How to Develop a Content Strategy: Step 3

Six Steps to Developing Your Communications Content Strategy

Step 3. Choose content types and publication venues.

Here are some types of content and publication venues you might include in your content strategy:

Blog Posts:

Blogs are a casual space on your company website for sharing knowledge, updates, and news. Posting to a blog helps you reach wide readerships, drive website traffic, and increase Search Engine Optimization (SEO), or your rankings on Google. The Google SEO “spiders” read through the content on your site and rank it based on the type and quality of content you deliver, and how many other highly credible sites link to yours. Do the consistent work needed to keep your blog running, and the Google SEO gods will reward you.

White Papers:

If you are a company with technical expertise, white papers should be a key part of your content strategy. Casual blog posts won’t do a good enough job of articulating your technical knowledge. White papers, or reports that detail a particular process, product innovation, or strategy, provide the space and formality needed for you to dig deeply into the concepts and approaches you are creating as experts. Hosting white papers on your organization’s website will provide your broader field with knowledge and establish your credibility as experts.

“How to” Guides:

As more practical versions of the white paper, “How To” Guides offer helpful advice by walking readers through a process or strategy. If your organization has useful, practice advice to share with readers, a How-to Guide can generate quite a bit of engagement and traffic.

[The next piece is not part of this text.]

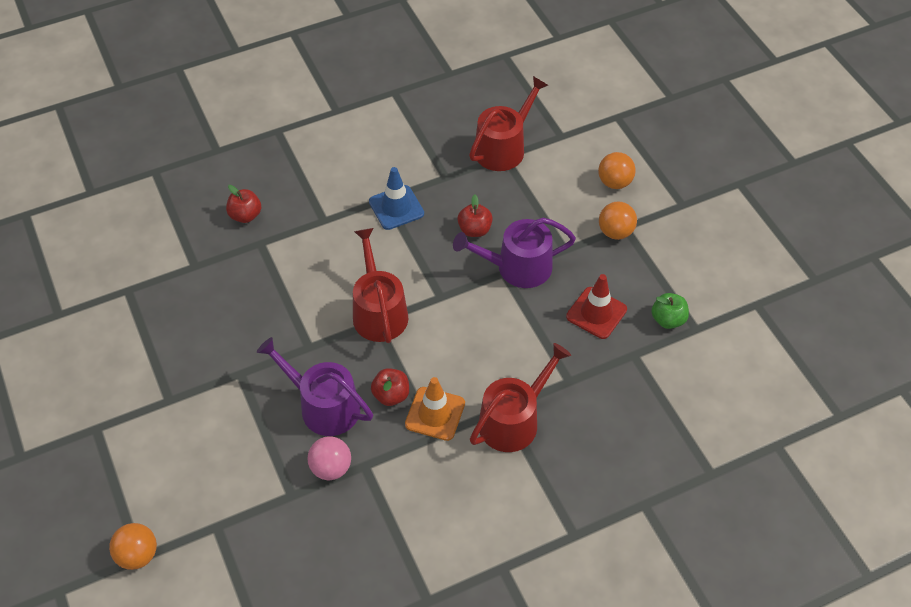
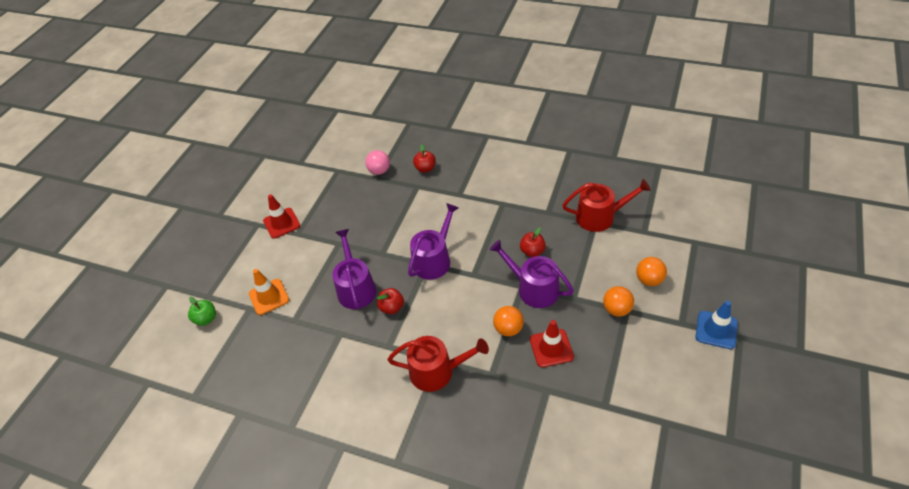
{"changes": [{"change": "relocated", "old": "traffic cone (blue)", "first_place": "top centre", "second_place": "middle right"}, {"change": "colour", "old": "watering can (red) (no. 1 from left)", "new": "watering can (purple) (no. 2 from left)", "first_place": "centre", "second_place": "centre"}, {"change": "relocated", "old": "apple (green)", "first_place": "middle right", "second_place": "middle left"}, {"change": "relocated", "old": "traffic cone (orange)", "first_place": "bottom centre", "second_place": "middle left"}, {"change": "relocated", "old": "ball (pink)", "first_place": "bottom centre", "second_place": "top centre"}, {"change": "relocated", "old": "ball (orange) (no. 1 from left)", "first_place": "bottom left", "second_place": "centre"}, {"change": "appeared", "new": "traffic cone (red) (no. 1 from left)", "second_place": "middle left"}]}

Case Studies and Portfolio Snapshots:

We all love a good story. For research-based industries, case studies draw readers in by describing the actual methods used to address particular client or industry problems, and the results of those approaches. For creative and design-based industries, portfolios showcase the artistic outcomes of collaborations and projects. Sharing or describing your work in a case study or portfolio form gives clients and customers a window into your mind as an expert and leader.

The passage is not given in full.